These are the exact errors that cost students marks in board exams. Read them once, save yourself the trouble.

WATCH OUT
Forgetting to transpose the cofactor matrix to get adj(A)
adj(A) = TRANSPOSE of the cofactor matrix. STEP 1: find all 9 cofactors Cᵢⱼ. STEP 2: arrange them in a 3×3 cofactor matrix. STEP 3: TRANSPOSE it (row i, col j of cofactor matrix becomes row j, col i of adj(A)). Many students correctly compute cofactors but write them in the wrong position because they forget the transpose.
WATCH OUT
Applying |kA| = k|A| instead of |kA| = kⁿ|A|
|kA| = kⁿ|A| where n is the ORDER of the matrix. For a 3×3 matrix: |kA| = k³|A|. Each of the 3 rows is multiplied by k, and each row multiplication multiplies the determinant by k. So total multiplication = k × k × k = k³. |kA| = k²|A| for 2×2. Never write |kA| = k|A| (which would be true for 1×1 only).

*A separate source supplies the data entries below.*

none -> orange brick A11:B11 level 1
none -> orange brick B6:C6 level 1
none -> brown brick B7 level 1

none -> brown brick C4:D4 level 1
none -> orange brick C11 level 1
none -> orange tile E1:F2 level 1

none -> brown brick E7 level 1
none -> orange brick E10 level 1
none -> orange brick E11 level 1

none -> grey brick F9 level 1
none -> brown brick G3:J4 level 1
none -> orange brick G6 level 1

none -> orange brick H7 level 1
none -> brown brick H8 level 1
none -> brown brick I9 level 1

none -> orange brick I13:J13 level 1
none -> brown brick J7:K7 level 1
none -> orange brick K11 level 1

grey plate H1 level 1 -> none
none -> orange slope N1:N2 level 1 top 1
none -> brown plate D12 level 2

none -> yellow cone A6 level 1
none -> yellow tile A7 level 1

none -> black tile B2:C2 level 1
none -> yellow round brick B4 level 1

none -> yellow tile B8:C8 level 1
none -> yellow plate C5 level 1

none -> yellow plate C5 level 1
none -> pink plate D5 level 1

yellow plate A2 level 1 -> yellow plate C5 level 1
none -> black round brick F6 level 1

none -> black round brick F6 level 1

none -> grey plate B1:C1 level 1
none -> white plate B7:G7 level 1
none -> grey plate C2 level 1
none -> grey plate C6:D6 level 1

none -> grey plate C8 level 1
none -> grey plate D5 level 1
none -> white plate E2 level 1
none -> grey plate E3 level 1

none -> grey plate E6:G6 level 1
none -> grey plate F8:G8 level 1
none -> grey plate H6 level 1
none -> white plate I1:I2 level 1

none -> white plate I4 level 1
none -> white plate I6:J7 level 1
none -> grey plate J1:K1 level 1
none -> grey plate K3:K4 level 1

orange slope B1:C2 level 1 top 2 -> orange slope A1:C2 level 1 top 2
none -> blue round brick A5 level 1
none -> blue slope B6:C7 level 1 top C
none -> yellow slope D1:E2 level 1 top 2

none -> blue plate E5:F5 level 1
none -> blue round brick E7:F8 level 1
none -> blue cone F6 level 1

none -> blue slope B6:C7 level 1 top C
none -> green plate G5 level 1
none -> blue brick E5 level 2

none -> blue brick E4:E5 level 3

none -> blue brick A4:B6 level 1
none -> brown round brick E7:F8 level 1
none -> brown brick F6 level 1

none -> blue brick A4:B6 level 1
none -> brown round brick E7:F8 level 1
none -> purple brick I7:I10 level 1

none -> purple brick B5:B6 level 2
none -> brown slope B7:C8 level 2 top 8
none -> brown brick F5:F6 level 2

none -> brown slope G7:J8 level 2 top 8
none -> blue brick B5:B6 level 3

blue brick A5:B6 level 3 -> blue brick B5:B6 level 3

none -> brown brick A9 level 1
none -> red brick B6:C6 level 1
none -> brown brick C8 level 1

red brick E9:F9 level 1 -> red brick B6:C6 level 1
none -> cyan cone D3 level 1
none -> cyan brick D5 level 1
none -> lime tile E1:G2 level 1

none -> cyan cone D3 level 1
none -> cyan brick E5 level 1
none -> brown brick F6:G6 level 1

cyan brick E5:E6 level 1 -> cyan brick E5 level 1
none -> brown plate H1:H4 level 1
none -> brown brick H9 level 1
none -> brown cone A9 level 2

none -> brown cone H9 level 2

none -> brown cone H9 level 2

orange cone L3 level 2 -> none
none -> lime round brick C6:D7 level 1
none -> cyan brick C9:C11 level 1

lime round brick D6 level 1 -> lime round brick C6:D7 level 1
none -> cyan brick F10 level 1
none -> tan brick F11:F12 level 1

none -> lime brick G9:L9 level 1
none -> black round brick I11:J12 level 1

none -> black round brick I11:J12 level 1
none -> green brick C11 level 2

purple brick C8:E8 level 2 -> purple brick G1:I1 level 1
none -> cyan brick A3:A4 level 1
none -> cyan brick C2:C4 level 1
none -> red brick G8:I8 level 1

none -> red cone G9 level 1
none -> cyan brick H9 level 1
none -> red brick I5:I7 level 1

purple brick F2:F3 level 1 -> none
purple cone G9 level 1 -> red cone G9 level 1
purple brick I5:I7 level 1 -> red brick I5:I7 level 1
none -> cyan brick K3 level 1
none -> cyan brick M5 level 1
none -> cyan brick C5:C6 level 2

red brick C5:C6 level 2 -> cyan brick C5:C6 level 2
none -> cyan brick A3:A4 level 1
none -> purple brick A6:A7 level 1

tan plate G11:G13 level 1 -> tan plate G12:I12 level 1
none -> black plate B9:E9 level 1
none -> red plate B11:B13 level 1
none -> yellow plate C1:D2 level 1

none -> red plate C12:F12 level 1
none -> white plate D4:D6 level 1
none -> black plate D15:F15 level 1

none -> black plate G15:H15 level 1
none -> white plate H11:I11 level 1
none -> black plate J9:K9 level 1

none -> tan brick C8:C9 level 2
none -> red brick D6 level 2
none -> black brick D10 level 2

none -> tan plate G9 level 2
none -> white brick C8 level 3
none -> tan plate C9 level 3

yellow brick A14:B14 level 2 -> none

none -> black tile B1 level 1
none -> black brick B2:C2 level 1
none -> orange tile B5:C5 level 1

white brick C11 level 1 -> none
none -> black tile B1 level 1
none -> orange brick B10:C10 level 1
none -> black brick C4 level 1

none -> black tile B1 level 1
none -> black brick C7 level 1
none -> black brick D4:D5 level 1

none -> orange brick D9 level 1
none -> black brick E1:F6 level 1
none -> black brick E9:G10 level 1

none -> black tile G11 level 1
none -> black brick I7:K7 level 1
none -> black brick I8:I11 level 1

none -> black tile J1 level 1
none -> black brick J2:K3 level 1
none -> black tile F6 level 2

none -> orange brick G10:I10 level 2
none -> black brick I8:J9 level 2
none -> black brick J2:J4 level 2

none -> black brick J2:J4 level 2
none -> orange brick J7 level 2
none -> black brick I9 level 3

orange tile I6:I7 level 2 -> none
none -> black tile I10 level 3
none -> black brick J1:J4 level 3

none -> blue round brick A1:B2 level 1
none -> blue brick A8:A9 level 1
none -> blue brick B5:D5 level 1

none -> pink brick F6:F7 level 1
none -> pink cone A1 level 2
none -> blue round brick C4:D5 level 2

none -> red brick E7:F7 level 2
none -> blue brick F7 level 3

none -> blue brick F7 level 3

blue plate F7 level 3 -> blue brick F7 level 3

NCERT exercises (with solutions)

Every NCERT exercise from this chapter — what it covers and how many questions to expect.

Practice problems

Try each one yourself before tapping "Show solution". Active recall > rereading.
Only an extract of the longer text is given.